Harpal S. Kumar is the chief executive of the London-based charity Cancer Research.
Q. Your career kicked off at the consulting firm McKinsey. Can you explain a little bit your decision to go into the charity sector?
A. While I was at McKinsey I had a client, The Papworth Trust, which is a charity, and I did a piece of work for them after which they said to me, “Would you come and implement this strategy for us effectively as chief executive?”
Q. How was that transition?
A. If you look at running a charity versus running a commercial business, the degree of overlap in terms of the things that you have to think and do as a chief executive is very, very high — probably 80 to 90 percent. The metrics are different and the nature of people you generally have in a charity are different, but beyond those two things everything is pretty much the same.
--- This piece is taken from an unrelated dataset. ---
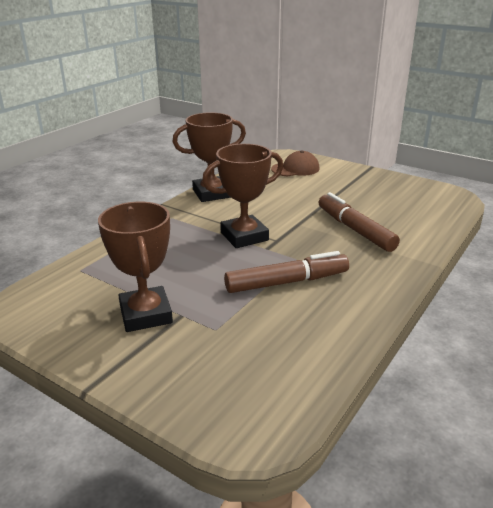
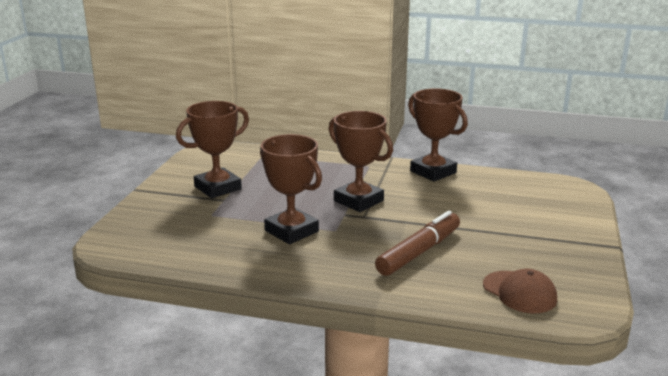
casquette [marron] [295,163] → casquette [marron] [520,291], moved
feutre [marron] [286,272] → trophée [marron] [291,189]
So the fact that one thing is a charity and the other isn’t, isn’t really at issue. What is at issue is the nature of the organization. What is it trying to do? Do I engage with that? Is that something that I want to spend my time doing? Do I think it’s important? And if it is, I’ll do it.
Q. Can you talk a bit more about the differences between charity and commercial organizations?
A. There are some differences in terms of people. Generally speaking, in a charity I don’t think that motivating people is a challenge. People who come to work in a charity are already extremely motivated. They’re probably not as well paid as they could be paid somewhere else, so they’ve come because of other reasons, which is that they believe in the cause. I never have to speak to anyone in this organization about putting the hours in because people work every hour under the sun.
But there’s a corollary to that. Sometimes people are so passionate that they don’t always sufficiently distinguish between what’s really high value and what’s less high value. That’s a management challenge. How do you stop doing things? Sometimes people’s passion can get in the way because everything is important but you can’t do everything. We have to channel our energies into the areas where we’re going to achieve the greatest impact.
Q. Thinking back to when you were a student, what would that Harpal say about the one that is here today?
A. I think he’d be pretty pleased. He’d definitely be surprised. I started off life as a chemical engineer, so the notion that I would be running the biggest cancer charity in the world and be immersed in the world of cancer research and cancer medicine would not be something that crossed my mind. This is an organization that has an enormous impact and I feel very proud about what this organization achieves and to the extent that I have a small role in that.
Q. Was there someone in your youth who made you into that person who wants to have that great impact?
A. My parents, probably. Both of my parents were refugees, so they had absolutely nothing. They got to wherever they got to in life through hard work, through being prepared to do whatever it takes to move forward in life and to overcome whatever obstacles were in front of them.
Q. Where did they seek refuge from?
A. When India and Pakistan came into being — the end, effectively, of British rule in India — they both lived in what’s now Pakistan. As Sikhs they couldn’t stay in Pakistan so they had to move to India and they both ended up in refugee camps. My father came to England and worked sweeping factory floors. My parents did shift work, so one of them would look after the kids while the other went out to work. My father had a grocery shop, so I spent my afternoons and weekends working in the shop. And so hard work was something that was ingrained into me from a very, very young age. But equally what was ingrained into me was that if you work hard, you can achieve things.
Q. Is that also what helps you when things don’t go your way?
A. Absolutely. You don’t get everything right, but if you believe in what you’re trying to do and if you work at it, you can usually find solutions. Both helped — my sort of upbringing but also what engineering teaches you. Engineering is all about problem-solving. Actually, as a training for life and for running a business, it’s great.
Q. So, chuck the M.B.A.?
A. No, the M.B.A. is incredibly valuable in my case.
It gives you exposure to a broad range of business problems and helps you develop approaches to how to think about these problems and an exposure to how other people have approached those problems.
Q. How do you approach business problems?
A. It sort of depends on the nature of the challenge. But certainly something you learn very early on is that there is never perfect information. So you have to be able to make decisions on imperfect information. But A, having the courage of your convictions, and B, being able to spot when it was the wrong decision and quickly changing course if you need to, is necessary. Hopefully you get it right more often than you get it wrong, but you have to be able to spot it when you got it wrong.
Q. Was there anything in particular that you learned from your first chief executive role, which was at The Papworth Trust?
A. Probably the most important thing is get the best team of people around you. One of my chairmen once said to me, “The thing you’ll always realize is that you never hire fast enough and you never fire fast enough.” And that’s true. And you can always do more to get a team of really good people. And equally, when people are not performing, to deal with it quickly.
Q. What else?
A. Spotting talent and bringing them into the organization, sometimes even when you don’t have an opportunity for them.
If you find someone really good, getting them in and letting them grow within the organization, is something I did in that first role, and it proved to be an immensely successful thing to do.
Q. What do you mean by letting people grow?
A. Really good people will create opportunities for an organization that aren’t necessarily visible to the board or the executive. That’s why one of the things I look for is creativity, because they will create opportunities that you might not see otherwise. It’s about spotting that talent and then giving them the space to develop their ideas and to work with those ideas.